Die Bohrmaschine läuft, es wird gemessen und gelötet, alle sind beschäftigt - noch ist nicht zu erkennen, was aus den rechteckigen Boxen werden soll. Der Studierende des Weser-Kollegs und Leiter des Projektes „Create your crazy clock“ Jannes Kröker verrät mir, dass die Wecker, die hier entstehen, neben der Sound- und Lichtfunktion (die übrigens wirklich, wirklich hell ist) zusätzlich mit einer Wasserspritze ausgestattet sein werden.
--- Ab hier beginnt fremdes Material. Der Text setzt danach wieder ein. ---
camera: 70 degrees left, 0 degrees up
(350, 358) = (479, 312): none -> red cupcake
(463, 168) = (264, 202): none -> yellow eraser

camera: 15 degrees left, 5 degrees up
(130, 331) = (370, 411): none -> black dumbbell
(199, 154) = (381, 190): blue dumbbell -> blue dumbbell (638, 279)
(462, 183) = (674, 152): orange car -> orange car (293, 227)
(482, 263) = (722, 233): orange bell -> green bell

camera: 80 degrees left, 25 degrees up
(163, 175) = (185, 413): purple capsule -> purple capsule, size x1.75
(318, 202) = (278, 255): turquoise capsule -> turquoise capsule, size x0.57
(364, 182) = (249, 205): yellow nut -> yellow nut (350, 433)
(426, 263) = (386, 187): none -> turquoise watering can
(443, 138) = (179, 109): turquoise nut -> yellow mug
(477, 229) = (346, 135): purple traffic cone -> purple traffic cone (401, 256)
All das programmieren und steuern die Studierenden dann mit ihrem Smartphone. Zu spät zum Unterricht zu kommen, gehört von nun an also der Vergangenheit an.
Direkt nebenan wird die Ersti-Party geplant, bzw. ein Konzept entwickelt, welches zukünftig allen neu beginnenden Kursen helfen soll, eine Feier zum Semesterstart zu organisieren.
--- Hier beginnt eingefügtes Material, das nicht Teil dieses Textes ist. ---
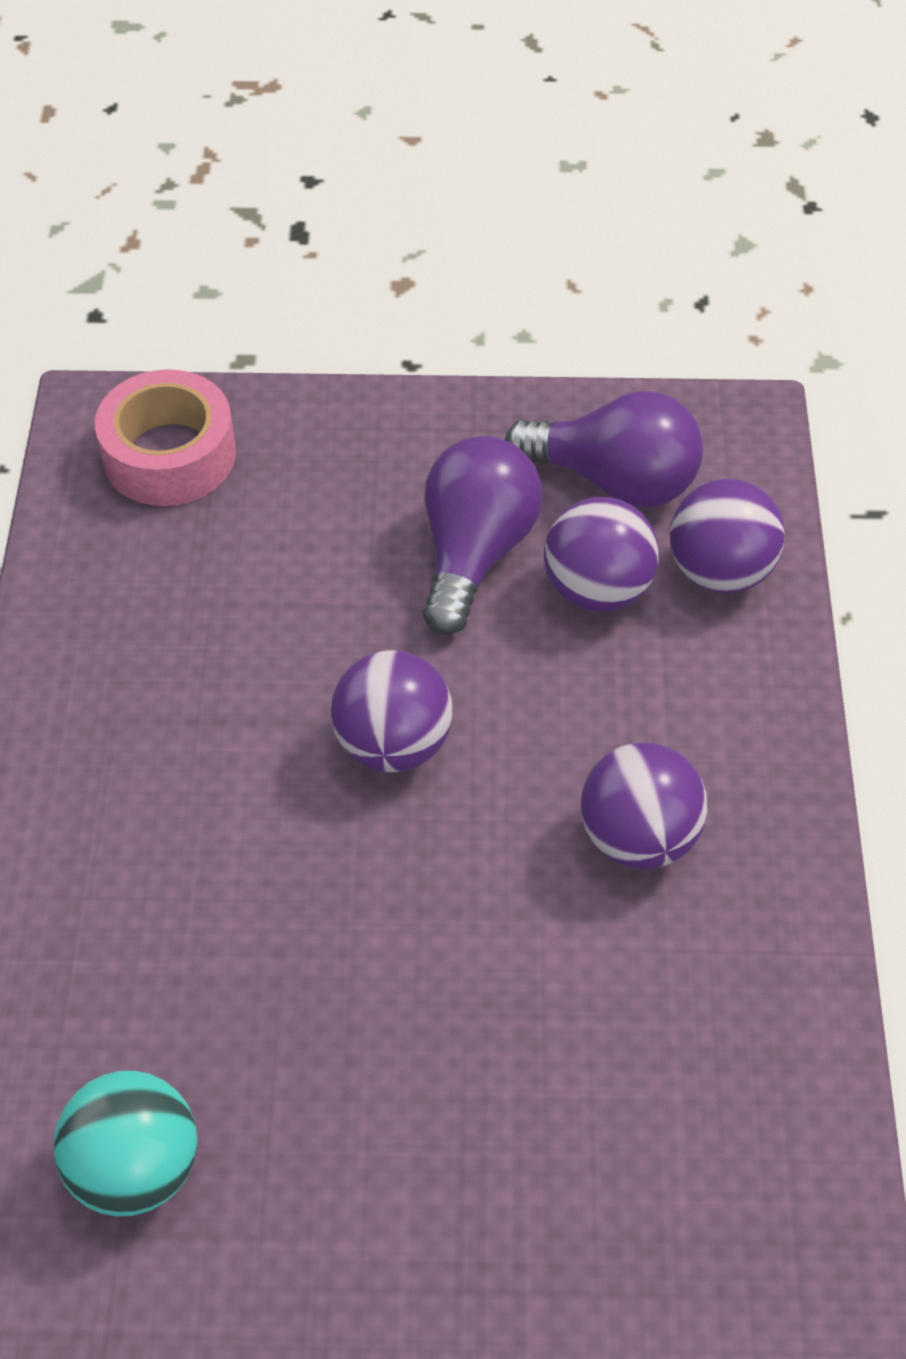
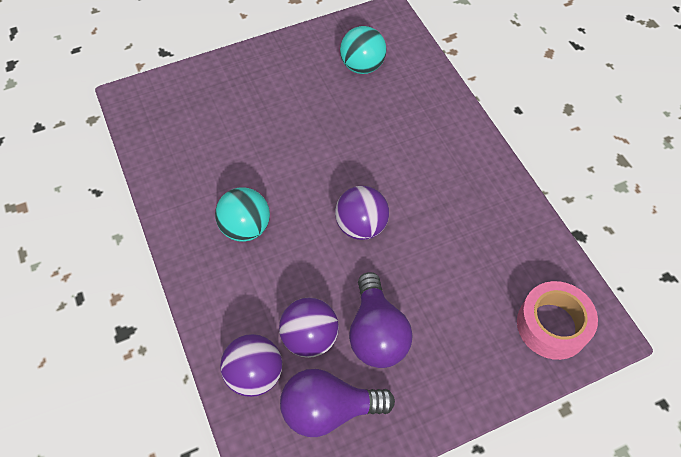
camera: 155 degrees right, 5 degrees up
(638, 837) = (245, 228): purple ball -> turquoise ball

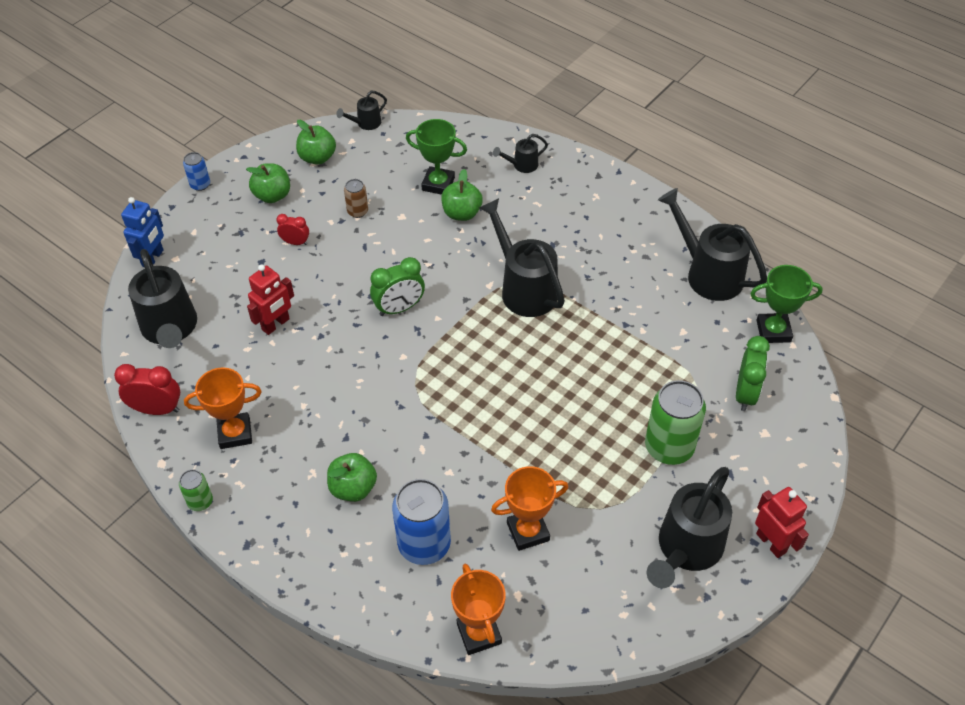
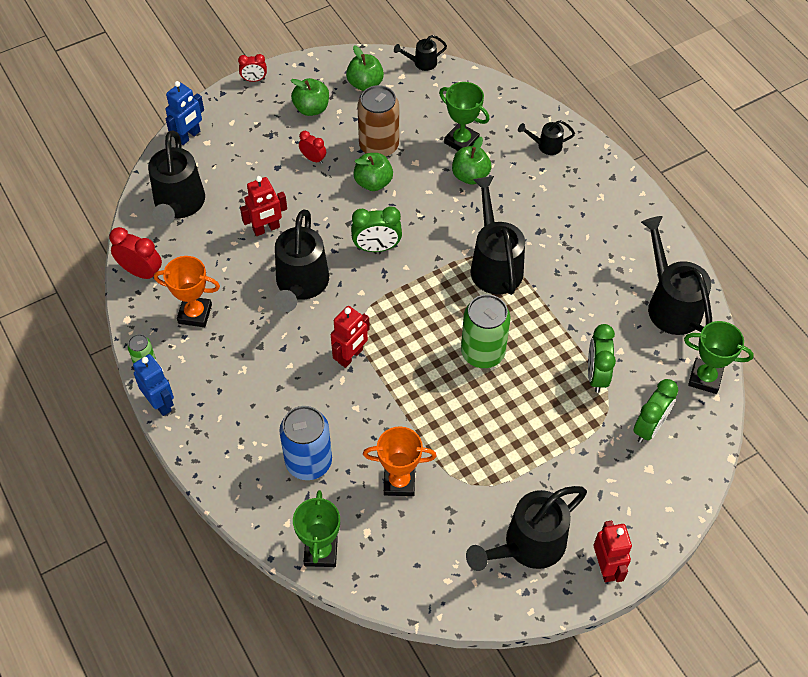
camera: 20 degrees right, 5 degrees up
(200, 185) = (254, 79): blue can -> red clock
(235, 539) = (160, 403): none -> blue robot
(337, 369) = (301, 285): none -> black watering can
(353, 488) = (271, 394): green apple -> green apple (373, 182)
(357, 211) = (379, 146): brown can -> brown can, size x1.99
(420, 422) = (350, 356): none -> red robot
(479, 633) = (321, 552): orange trophy -> green trophy
(669, 447) = (556, 451): green can -> green can (482, 352)
(672, 361) = (596, 375): none -> green clock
Nur einmal über den Flur treffe ich im Nebenraum die Gruppe, die das Projekt „Das Kolleg in Farbe“ gewählt hat. Pinsel, Farben, Leinwände und, ganz wichtig, Nussecken – alles steht bereit für die Künstler:innen. Das Objekt: Das Weser-Kolleg Minden. Jeden Tag kommen die Studierenden in dieses Gebäude, welches sie nun malen wollen, um ihren Abschluss bei uns nachzuholen.
Doch heute und in den folgenden drei Tagen findet kein gewöhnlicher Unterricht statt, sondern die Projekttage 2022. Zur Wahl standen 28 verschiedene Projekte, so bunt und vielfältig wie das Kolleg selbst: kulinarisch, sportlich, kreativ, politisch, handwerklich, physikalisch, analytisch, musikalisch oder poetisch.
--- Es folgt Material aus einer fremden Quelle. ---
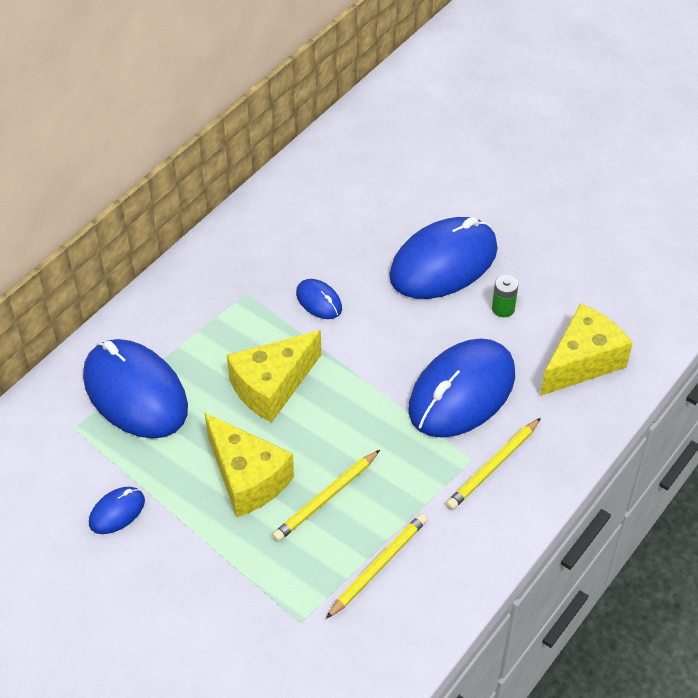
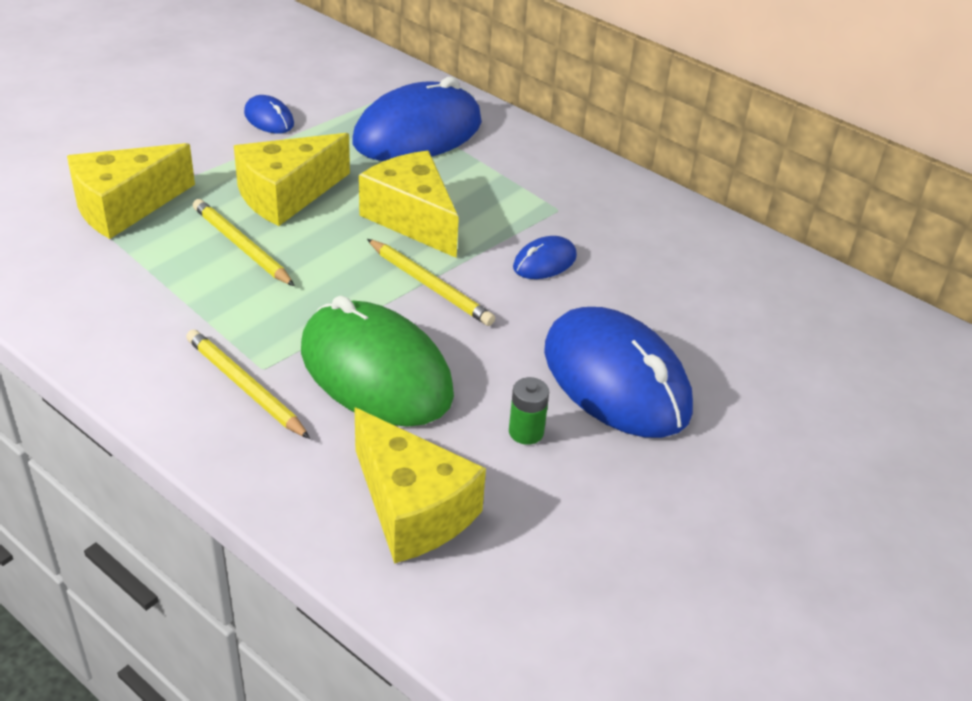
camera: 90 degrees right, 10 degrees down
(279, 598) = (124, 207): none -> yellow cheese
(378, 566) = (134, 276): yellow pencil -> yellow pencil (430, 285)
(461, 392) = (375, 371): blue mouse -> green mouse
Mein neugieriger Rundgang durch das Kolleg geht weiter.
Nachdem ich durch die gefüllte und sehr bewegte Aula gegangen bin, ist der Blick in das Origami-Projekt im ersten Stock die absolute Entschleunigung. Ähnlich ergeht es einem, wenn man den Raum betritt, in dem das Projekt „Stricken“ stattfindet. Alle Teilnehmer:innen sind absolut konzentriert und ganz ruhig dabei. Und die Produkte können sich jetzt schon sehen lassen. Der Besuch im Keller des alten Proviant-Magazins führt mich zum Pantomimen-Workshop, geleitet von der Theaterpädagogin Stella Ballare. Kaum bin ich angekommen, werde ich auch schon mit in die nächste Übung integriert. Zu dritt sitzen wir nebeneinander auf Stühlen und haben nur vier Bewegungsmöglichkeiten zur Auswahl: nach links schauen, nach rechts schauen, aufstehen oder die Hand auf das Knie der anderen zu legen – keine Absprachen und natürlich keine Worte. Schon nach kurzer Zeit bin ich sehr erstaunt, wie viel in unserem Spiel passiert. Obwohl wir nicht miteinander sprechen, erzählen wir doch eine Geschichte. Ich verlasse eine gut gelaunte Truppe und mache mich auf ins Bildungsforum Minden, wo das Projekt „Was ist Stress?“ für vier Tage sein Zuhause hat.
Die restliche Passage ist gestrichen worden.